David Guetta in Wien: Der allerkleinste Nenner

David Guetta in mitten der Lichtshow
Der französische Star-DJ und Hitfabrikant flog für einen Auftritt rasch mal nach Wien.

Konzerte von David Guetta finden, und das ist schon ganz lustig, nicht in der Gegenwart statt, sondern zugleich in der Vergangenheit und in der Zukunft.

Der französische Star-DJ steuert die Vergangenheit bei: Er bringt all die Musik mit, die er mit einem Weltstar nach dem anderen produziert hat, und spielt diese vor. Das Publikum wiederum sorgt für die Zukunft: Beim Auftritt Guettas in der Wiener Krieau am Samstagabend gingen gnadenlos die Smartphones hoch, um die Show für den späteren Genuss aufzubewahren.

In der Gegenwart hingegen ist eine gewisse Performance-Lücke, die mit ordentlicher Licht- und Videoshow und beidseitiger Freude aufgefüllt wird: Guetta steht und freut sich, das Publikum steht und freut sich. Es freut sich über die Fragmente von Guetta-produzierten Welthits, die aus der Musik auftauchen, von "When Love Takes Over" bis zur neuen Single "2U" (mit Justin Bieber). Wie sehr es sich über die wuchtig-knarzigen, für die Verhältnisse der elektronischen Tanzmusik (EDM) recht langsamen Brummtöne dazwischen freut? Egal. Die Musik hat bei der guten Laune noch nie gestört.

Reibepunkt

50 wird Guetta demnächst, und er sieht, nach einem Haarschnitt, nicht mehr aus wie Otto Waalkes. Sondern wie Waalkes’ barttragender Hipster-Bruder, der dir den besten kaltgebrühten Kaffee der Stadt serviert.

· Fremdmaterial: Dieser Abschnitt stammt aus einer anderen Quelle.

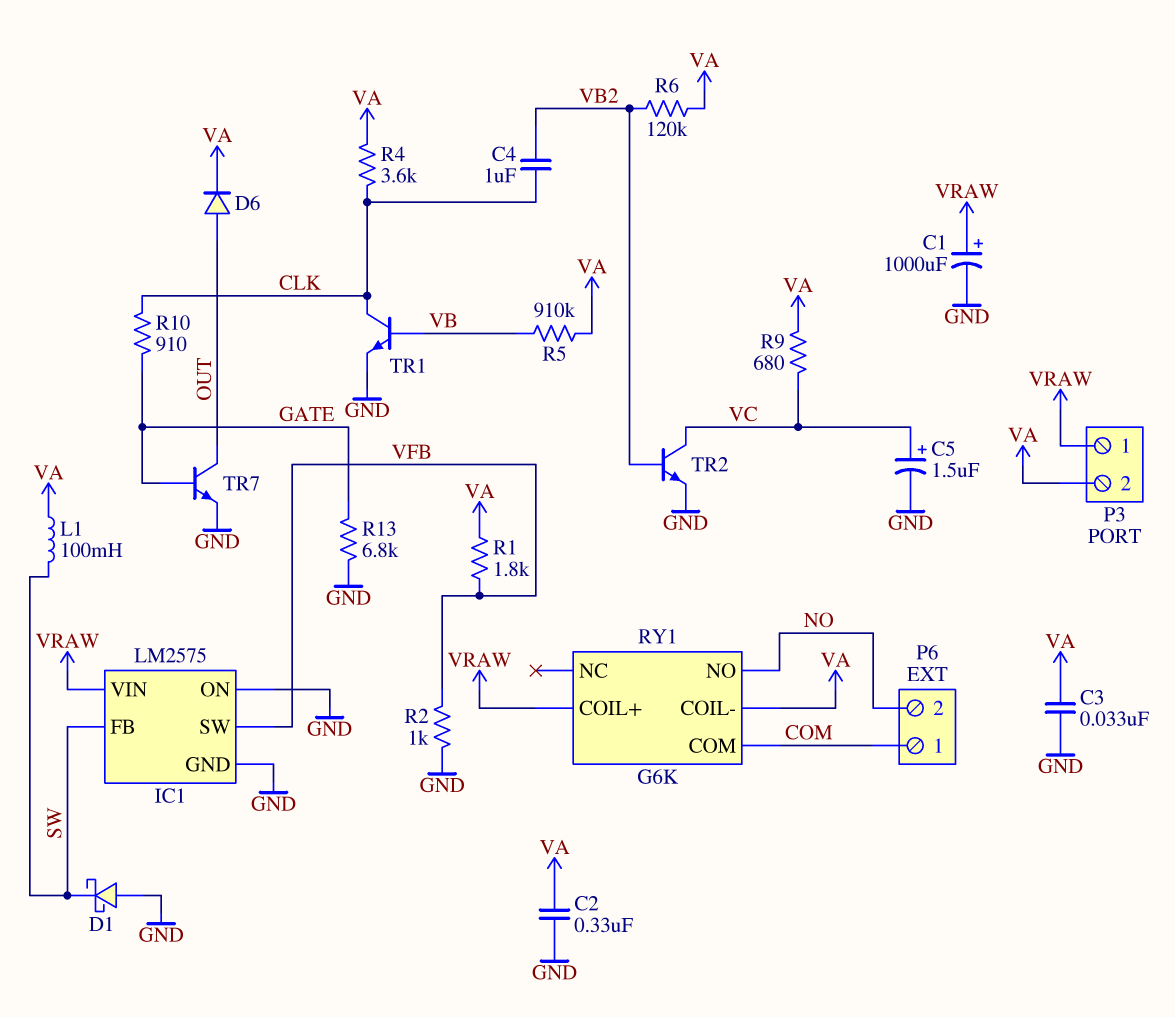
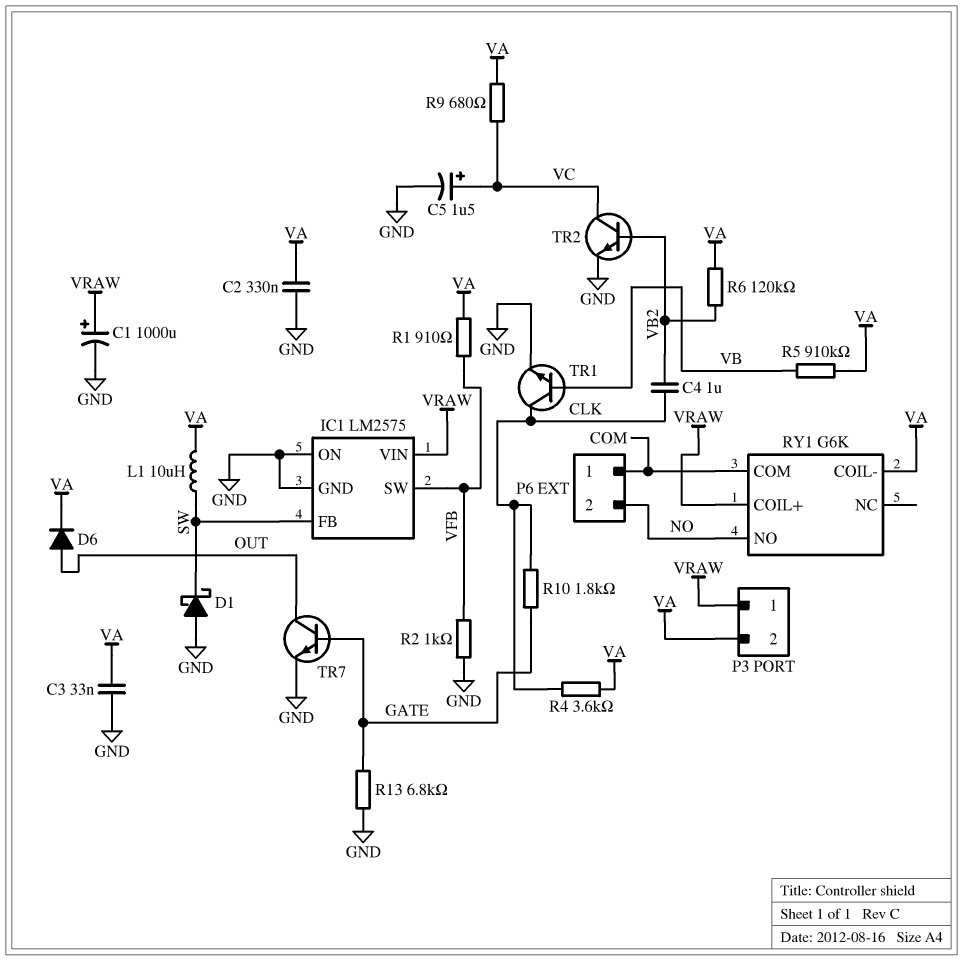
L1: 100mH (SW, VA) -> 10uH (SW, VA)
R1: 1.8k (VA, VFB) -> 910 (VA, VFB)
R10: 910 (CLK, GATE) -> 1.8k (CLK, GATE)

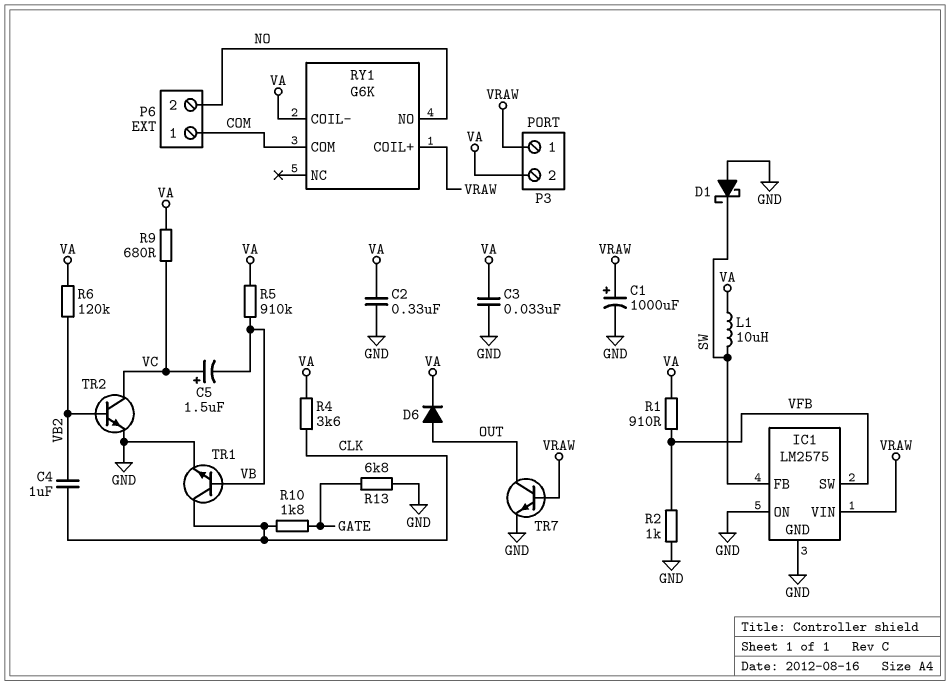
C5: 1.5uF (plus VC, minus GND) -> 1.5uF (plus VC, minus VB)
TR7: NPN (B GATE, C OUT, E GND) -> NPN (B VRAW, C OUT, E GND)

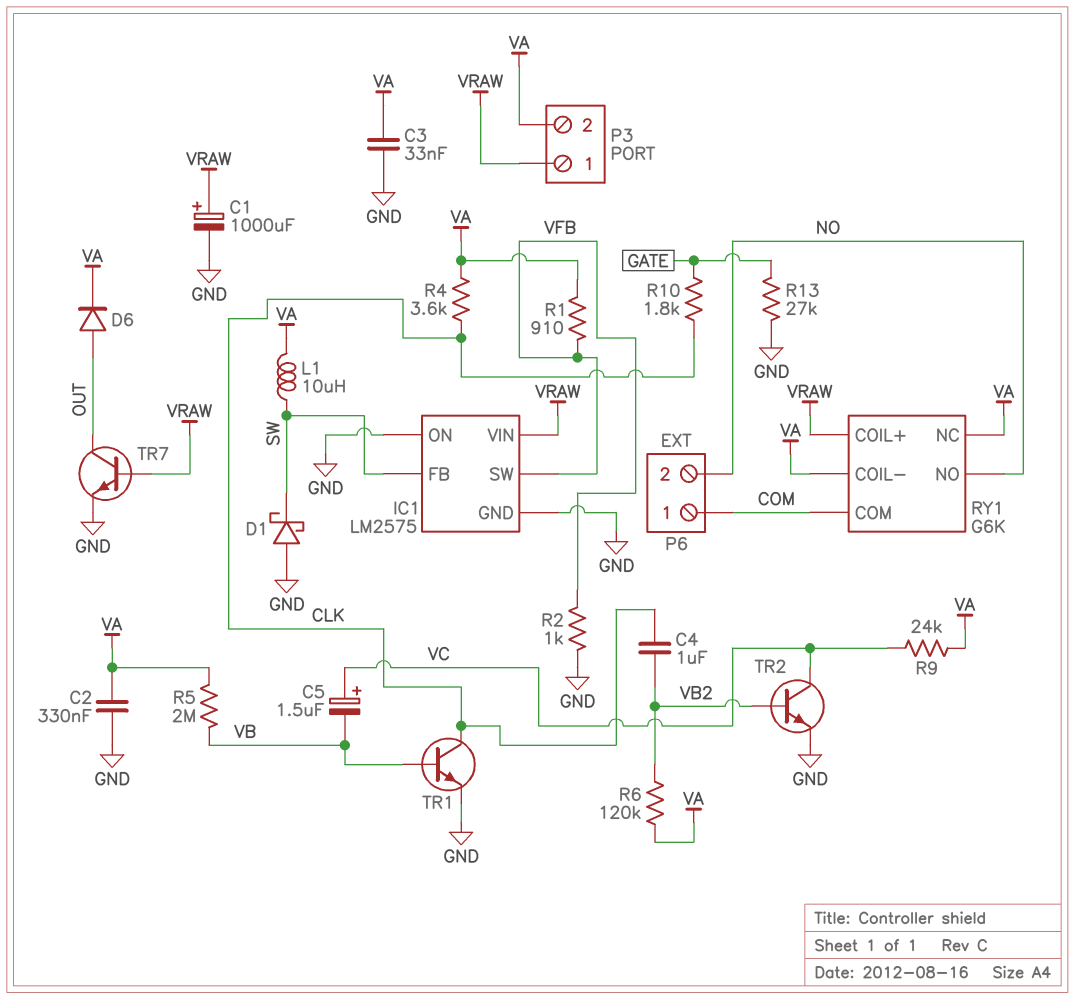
R5: 910k (VA, VB) -> 2M (VA, VB)
R9: 680 (VA, VC) -> 24k (VA, VC)
R13: 6.8k (GATE, GND) -> 27k (GATE, GND)
RY1 pin NC: none -> VA

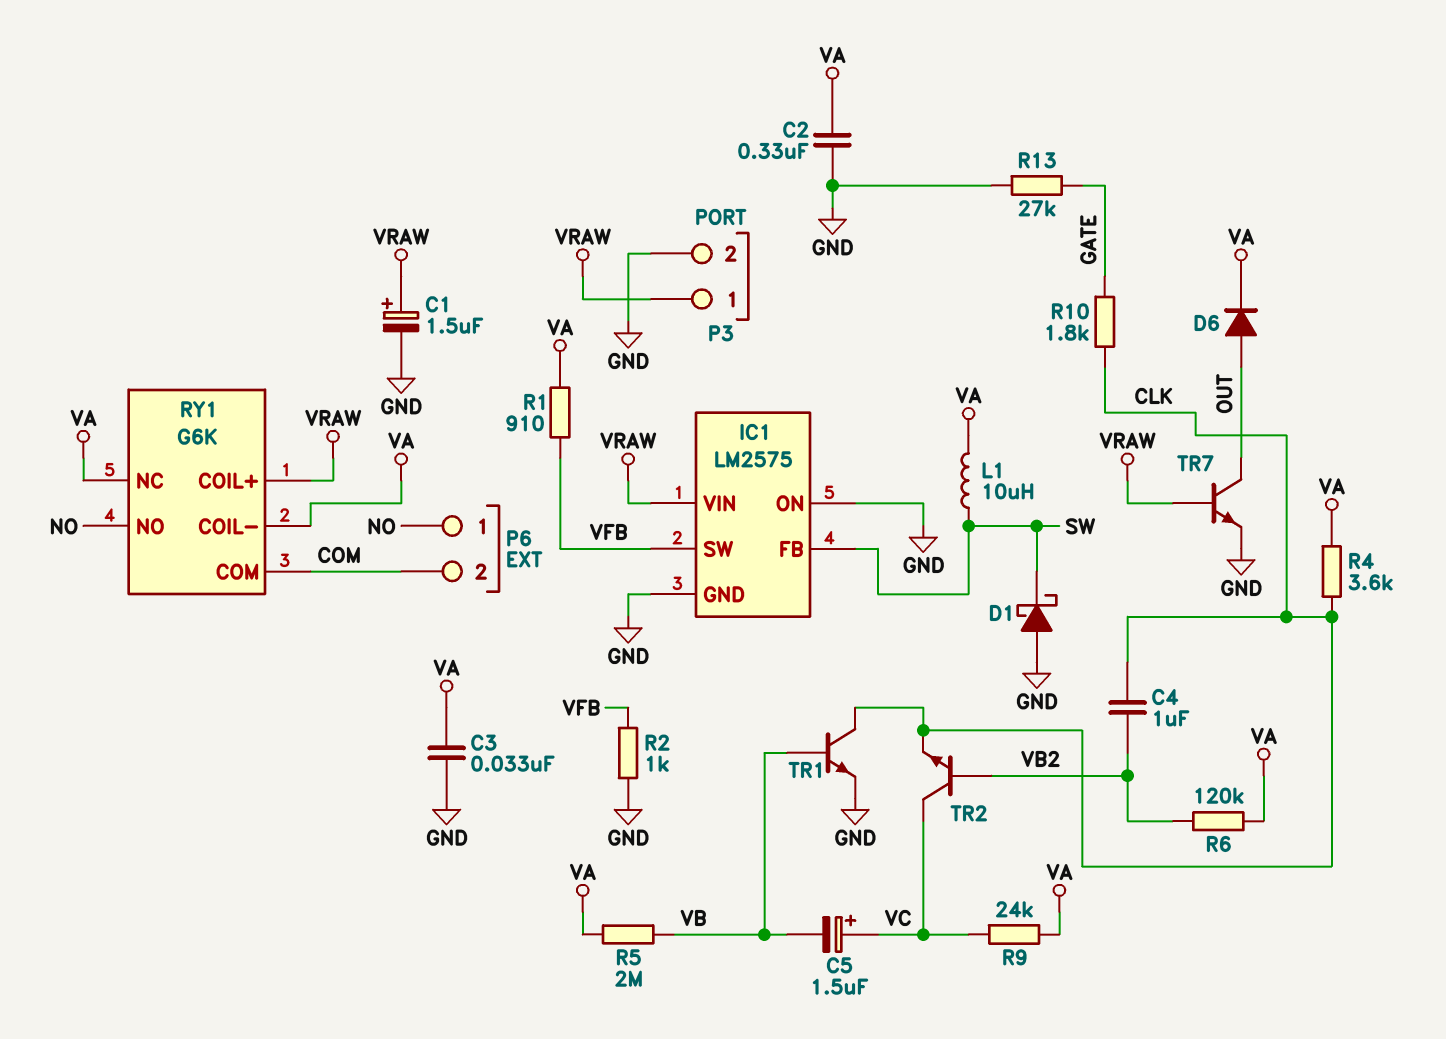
C1: 1000uF (plus VRAW, minus GND) -> 1.5uF (plus VRAW, minus GND)
P3 pin 2: VA -> GND
P6 pin 1: COM -> NO
P6 pin 2: NO -> COM
TR2: NPN (B VB2, C VC, E GND) -> NPN (B VB2, C VC, E CLK)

Und er ist ein Phänomen. Kaum ein Hitgarant polarisiert so wie er. Sowohl in der EDM-Szene, die er zum 7-Milliarden-Dollar-pro-Jahr-Business mitgeformt hat, als auch außerhalb. Der DJ bespielt die Clubs auf Ibiza und die Hitparaden, und da hat jeder eine Meinung dazu.

Guetta macht soziale Musik, und er hat damit angefangen, lange bevor es die sozialen Medien gegeben hat: Aus seiner Hitfabrik kommt auf Likes getrimmte Konsensklangprogrammierung. Der Soundtrack zu jenen Momenten, in denen man im Zappellicht der Großraumdisco die andauernden Kränkungen des Alltags besonders dringend vergessen will.

Darüber kann man sich am besten dann lustig machen, wenn man im musikgebildeten Freundeskreis billige Gutpunkte sammeln will. Jeder, wirklich jeder verachtet David Guetta, halt mit Ausnahme seiner Fans, aber die zählen nicht.

Der dreht ja nur an Knöpfen und hält die Hände hoch! Das kann ich auch!

Nein, kannst du nicht.

Guetta hat Welthit um Welthit geliefert, krude, in der Architektur würde man sagen: brutalistische Blockbauten aus all den musikalischen Bausteinen, die auf die verlässlichste Art das Belohnungszentrum im Hirn kitzeln. Das braucht man dringend vor allem dann, wenn es spät ist und man gleich alleine nach Hause gehen muss. Wenn man ganz dringend an die Liebe glauben will, oder auch nur an den One-Night-Stand.

Einer von uns

Und wie immer, wenn etwas derart auf der Hand liegt – Guetta macht Massenmusik, und ist deswegen abzulehnen –, lohnt es sich, genauer nachzudenken. Der Sohn einer französischen Intellektuellenfamilie – Kommerz ist hier Protest! – ist das, was nach der intellektuell überbauten Attacke der modernen Musik auf die Sonderrolle des Künstlers übrig geblieben ist. Er ist der allerkleinste Nenner: Da oben steht einer von uns, und er findet es mindestens ebenso lustig, dass ausgerechnet er da oben ist, wie wir.

Lustig hat es Guetta sichtlich: Er lacht und tanzt und hebt die Hände hoch; und es dauert keine Viertelstunde, da ist es da, das mit den Fingern geformte Herz, das Guetta’sche Markenzeichen, das Unterhaltungsmusik-Äquivalent zu Angela Merkels Rauten-Fingerhaltung, die sie in weltpolitisch entscheidenden, aber vielleicht ein bisschen langweiligen Momenten einnimmt.

Wenn die Liebe übernimmt, tönt es dazu aus dem Computer, und näher kommt man in den 2010er Jahren nicht mehr ran an die Utopie von Friede, Freude, Eierkuchen (natürlich aus Bio-Eiern). Dazu tanzen die Jungen und Schönen und die, die sich dafür halten, und zum Glück auch die, die aufgegeben haben.